A member was severely reprimanded and fined £20,000 for failing to comply with Clients Money Regulations:
- Regulation 21 because, on 10 occasions, he caused or permitted funds to be withdrawn from his firm’s client account which were greater than the credit balances held by the firm.
- Regulation 11 because, on 79 occasions, he paid funds into the client bank account which were personal funds and not Clients’ Money.
- Regulation 9(b) as he failed to notify the bank in writing to ask them to confirm the trust status of the client bank account.
- Regulation 27(b) as he failed to ensure that his firms carried out and documented, at least annually, a review to consider if they had maintained systems to enable them to comply with the Clients’ Money Regulations.
- Regulation 25 of the Clients’ Money Regulations as he failed to complete reconciliations for multiple client accounts at least once every five weeks.

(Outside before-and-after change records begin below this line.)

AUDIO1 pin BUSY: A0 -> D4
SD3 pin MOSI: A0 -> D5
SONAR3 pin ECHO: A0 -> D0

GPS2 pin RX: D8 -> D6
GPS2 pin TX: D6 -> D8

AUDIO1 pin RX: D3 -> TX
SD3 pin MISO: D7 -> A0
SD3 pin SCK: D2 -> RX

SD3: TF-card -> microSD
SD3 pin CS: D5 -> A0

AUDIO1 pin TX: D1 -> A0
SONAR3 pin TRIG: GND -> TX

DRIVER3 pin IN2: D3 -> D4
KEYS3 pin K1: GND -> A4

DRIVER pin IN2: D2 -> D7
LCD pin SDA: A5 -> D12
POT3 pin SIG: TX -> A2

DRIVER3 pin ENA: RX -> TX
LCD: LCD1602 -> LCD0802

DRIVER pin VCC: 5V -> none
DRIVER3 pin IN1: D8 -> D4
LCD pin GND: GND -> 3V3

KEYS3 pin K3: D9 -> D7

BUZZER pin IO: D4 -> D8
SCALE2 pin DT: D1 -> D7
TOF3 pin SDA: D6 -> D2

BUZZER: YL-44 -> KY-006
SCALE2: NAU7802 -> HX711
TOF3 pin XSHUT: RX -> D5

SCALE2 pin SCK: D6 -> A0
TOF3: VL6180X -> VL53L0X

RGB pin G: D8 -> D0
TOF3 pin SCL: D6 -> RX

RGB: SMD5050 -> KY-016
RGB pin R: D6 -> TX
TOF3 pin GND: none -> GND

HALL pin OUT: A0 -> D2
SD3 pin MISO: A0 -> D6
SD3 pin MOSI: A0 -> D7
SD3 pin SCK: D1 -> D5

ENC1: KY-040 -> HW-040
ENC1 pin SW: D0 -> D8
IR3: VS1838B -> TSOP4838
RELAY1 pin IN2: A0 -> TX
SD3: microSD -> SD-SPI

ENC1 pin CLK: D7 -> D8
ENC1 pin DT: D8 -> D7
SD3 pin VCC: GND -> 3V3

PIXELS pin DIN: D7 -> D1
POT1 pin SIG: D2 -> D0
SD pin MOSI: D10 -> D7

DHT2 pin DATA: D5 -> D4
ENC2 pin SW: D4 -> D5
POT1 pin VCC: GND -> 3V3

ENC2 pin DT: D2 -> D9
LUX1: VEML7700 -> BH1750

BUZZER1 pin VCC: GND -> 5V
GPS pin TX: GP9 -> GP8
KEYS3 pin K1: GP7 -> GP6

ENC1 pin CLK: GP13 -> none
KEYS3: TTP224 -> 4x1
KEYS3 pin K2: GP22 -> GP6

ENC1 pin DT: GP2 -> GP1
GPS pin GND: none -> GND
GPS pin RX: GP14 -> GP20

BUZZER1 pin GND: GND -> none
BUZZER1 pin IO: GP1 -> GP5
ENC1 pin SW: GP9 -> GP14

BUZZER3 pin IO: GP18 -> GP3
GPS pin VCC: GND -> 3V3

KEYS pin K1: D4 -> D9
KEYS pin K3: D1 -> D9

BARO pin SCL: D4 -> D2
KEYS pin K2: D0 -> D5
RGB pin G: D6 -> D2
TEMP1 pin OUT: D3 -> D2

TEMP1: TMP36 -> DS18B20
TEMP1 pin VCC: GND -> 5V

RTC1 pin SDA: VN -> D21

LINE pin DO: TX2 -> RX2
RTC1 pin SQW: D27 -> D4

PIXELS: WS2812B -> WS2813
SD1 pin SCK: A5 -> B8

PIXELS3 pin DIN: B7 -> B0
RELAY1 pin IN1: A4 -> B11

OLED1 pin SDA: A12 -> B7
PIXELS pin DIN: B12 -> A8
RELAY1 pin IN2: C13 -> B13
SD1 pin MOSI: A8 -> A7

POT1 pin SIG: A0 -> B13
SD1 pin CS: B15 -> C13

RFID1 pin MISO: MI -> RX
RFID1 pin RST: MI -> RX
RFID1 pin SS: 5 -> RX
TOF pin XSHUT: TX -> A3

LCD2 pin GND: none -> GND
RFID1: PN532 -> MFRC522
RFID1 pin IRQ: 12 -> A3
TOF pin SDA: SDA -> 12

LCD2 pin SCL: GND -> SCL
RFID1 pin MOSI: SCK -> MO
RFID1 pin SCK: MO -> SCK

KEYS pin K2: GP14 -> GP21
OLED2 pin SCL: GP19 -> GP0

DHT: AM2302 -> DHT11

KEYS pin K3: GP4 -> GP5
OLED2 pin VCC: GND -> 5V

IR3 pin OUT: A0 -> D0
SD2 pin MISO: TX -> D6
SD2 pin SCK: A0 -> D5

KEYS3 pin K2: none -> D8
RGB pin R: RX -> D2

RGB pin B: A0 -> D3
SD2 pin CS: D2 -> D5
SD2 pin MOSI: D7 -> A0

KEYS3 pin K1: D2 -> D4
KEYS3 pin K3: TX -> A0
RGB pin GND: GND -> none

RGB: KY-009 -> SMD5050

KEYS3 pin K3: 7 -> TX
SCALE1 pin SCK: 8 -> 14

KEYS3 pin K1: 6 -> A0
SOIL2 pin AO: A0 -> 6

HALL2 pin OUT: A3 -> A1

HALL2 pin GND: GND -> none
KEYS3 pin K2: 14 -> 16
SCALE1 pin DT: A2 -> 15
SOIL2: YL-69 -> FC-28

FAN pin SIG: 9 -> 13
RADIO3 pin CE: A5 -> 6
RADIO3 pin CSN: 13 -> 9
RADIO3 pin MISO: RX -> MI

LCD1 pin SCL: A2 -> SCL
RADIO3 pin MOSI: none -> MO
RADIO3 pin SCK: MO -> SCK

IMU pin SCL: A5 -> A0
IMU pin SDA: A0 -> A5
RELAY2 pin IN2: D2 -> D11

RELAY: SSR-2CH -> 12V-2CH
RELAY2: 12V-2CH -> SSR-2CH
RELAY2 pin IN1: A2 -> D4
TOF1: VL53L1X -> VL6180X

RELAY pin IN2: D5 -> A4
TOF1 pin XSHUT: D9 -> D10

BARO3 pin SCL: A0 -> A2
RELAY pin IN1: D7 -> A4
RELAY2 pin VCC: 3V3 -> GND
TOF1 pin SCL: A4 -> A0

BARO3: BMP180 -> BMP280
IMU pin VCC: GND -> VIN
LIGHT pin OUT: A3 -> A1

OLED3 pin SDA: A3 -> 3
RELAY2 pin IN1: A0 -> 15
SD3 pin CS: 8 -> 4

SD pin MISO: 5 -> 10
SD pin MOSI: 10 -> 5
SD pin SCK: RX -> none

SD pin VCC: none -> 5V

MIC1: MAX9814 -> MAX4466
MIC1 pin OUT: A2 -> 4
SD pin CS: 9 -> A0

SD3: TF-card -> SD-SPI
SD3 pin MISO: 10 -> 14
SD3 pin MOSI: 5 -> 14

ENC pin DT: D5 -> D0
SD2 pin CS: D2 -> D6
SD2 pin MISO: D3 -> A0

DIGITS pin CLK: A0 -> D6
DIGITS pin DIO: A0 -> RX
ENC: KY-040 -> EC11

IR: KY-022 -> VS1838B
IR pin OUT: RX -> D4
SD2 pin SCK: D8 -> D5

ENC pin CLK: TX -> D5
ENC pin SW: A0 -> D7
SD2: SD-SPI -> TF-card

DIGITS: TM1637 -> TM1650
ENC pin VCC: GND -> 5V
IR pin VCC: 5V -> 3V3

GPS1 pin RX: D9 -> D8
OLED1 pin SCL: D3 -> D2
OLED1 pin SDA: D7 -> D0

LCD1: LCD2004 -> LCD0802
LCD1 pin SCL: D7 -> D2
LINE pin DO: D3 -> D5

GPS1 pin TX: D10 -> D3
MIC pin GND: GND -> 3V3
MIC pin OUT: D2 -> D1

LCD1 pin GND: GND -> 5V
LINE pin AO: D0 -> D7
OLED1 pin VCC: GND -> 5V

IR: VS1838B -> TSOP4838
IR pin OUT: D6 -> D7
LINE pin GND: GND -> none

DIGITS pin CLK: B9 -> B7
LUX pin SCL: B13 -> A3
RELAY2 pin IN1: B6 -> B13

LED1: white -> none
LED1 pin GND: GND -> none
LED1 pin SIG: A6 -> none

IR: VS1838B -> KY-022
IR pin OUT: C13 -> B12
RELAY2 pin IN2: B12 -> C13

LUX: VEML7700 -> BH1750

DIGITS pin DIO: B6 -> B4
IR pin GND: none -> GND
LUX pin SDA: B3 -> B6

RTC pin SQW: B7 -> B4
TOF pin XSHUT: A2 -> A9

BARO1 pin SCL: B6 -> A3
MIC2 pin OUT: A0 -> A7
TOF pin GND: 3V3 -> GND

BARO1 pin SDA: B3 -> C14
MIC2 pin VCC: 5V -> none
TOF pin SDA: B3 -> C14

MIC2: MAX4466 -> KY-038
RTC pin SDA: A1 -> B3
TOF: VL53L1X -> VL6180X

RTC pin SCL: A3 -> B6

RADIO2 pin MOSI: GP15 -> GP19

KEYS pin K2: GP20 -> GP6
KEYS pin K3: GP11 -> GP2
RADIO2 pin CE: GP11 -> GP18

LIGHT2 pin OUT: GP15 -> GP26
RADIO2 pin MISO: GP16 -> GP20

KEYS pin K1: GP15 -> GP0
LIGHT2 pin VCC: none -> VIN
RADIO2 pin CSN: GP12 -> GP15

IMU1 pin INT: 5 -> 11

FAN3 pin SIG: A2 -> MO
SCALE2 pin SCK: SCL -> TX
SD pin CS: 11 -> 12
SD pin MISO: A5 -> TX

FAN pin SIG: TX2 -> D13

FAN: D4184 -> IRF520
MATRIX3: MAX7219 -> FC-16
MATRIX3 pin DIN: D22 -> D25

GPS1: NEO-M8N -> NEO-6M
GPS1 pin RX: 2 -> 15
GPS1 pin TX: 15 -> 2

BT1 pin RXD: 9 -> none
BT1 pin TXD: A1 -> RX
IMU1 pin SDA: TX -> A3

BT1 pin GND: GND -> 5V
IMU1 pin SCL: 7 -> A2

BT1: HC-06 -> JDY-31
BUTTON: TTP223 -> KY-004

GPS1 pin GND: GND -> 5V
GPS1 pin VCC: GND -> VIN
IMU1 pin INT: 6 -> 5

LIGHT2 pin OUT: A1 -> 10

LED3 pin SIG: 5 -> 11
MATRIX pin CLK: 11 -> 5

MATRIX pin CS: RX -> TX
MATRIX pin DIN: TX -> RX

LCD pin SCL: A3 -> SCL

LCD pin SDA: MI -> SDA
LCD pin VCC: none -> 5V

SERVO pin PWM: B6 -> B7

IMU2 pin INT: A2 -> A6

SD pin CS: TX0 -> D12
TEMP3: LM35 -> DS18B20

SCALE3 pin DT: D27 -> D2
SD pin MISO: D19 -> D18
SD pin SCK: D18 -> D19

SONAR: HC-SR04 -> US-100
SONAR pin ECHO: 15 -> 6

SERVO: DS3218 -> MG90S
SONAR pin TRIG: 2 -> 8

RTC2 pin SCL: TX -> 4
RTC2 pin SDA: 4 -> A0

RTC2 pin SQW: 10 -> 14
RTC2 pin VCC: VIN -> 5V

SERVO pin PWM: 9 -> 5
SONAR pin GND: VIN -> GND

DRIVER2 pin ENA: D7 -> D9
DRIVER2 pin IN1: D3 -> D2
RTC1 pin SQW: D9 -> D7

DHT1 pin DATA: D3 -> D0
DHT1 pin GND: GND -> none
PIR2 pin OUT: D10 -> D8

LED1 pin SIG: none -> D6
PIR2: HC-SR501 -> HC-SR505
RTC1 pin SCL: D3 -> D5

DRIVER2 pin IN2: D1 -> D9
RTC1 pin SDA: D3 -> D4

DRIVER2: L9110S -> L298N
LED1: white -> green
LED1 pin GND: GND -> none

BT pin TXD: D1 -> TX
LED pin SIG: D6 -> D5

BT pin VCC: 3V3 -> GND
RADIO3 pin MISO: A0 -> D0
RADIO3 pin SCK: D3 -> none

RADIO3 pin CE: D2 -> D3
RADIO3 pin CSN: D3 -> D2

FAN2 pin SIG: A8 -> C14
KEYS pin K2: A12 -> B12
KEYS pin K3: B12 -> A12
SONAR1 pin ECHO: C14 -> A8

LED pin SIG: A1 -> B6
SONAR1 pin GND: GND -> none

He also failed to co-operate with the Practice Assurance Committee.
In a separate case another member was severely reprimanded and fined £9,000 for multiple breaches of Client Money Regulations 13, 19, 21, 23, 24 and 25.
A firm was severely reprimanded and fined £19,500 in relation to failures in Corporate Tax compliance for a client and the declaration of a profit on a property disposal as well as preparing and submitting to Companies House accounts for the same client and three others when they did not comply with UK Generally Accepted Accounting Practice (UK GAAP) for the following reasons:
- The accounting policy disclosure note in respect of depreciation was incomplete.
- The balance sheet comparative figures were incorrect.
- The freehold land and buildings shown on the balance sheet have been incorrectly classified.
Another firm was severely reprimanded and fined £13,650 for failing to fulfil an assurance given to QAD following a Practice Assurance visit as well as breaches of Client Money Regulations 9B, 22 and 25.
In two unconnected cases members were subject to consent orders because they failed to provide information, explanations and documents requested by a letter issued in accordance with Disciplinary Bye-law 13. Both were severely reprimanded and one was fined £7,500, the other £6,000.
Another firm was severely reprimanded and fined £4,000 for failing to comply with paragraph 7 of The Money Laundering Regulations 2007 in that they did not ensure that appropriate and complete customer due diligence measures were carried out for three clients.
A member was reprimanded and fined £5,000 because he was responsible for the preparation of the accounts of a client for 7 years which were incorrect in that dividends declared in excess of distributable reserves were not accounted for as a liability to repay.
An Insolvency Practitioner was reprimanded and fined £1,000 for failing to submit monthly progress and closure case updates in a timely manner, as required by the Insolvency Licensing Committee.
A member was reprimanded because she failed to ensure that her firm, was registered with an Anti-Money Laundering supervisor as required by the Money Laundering Regulations 2017.
Each of the above consent orders came with a requirement to pay costs.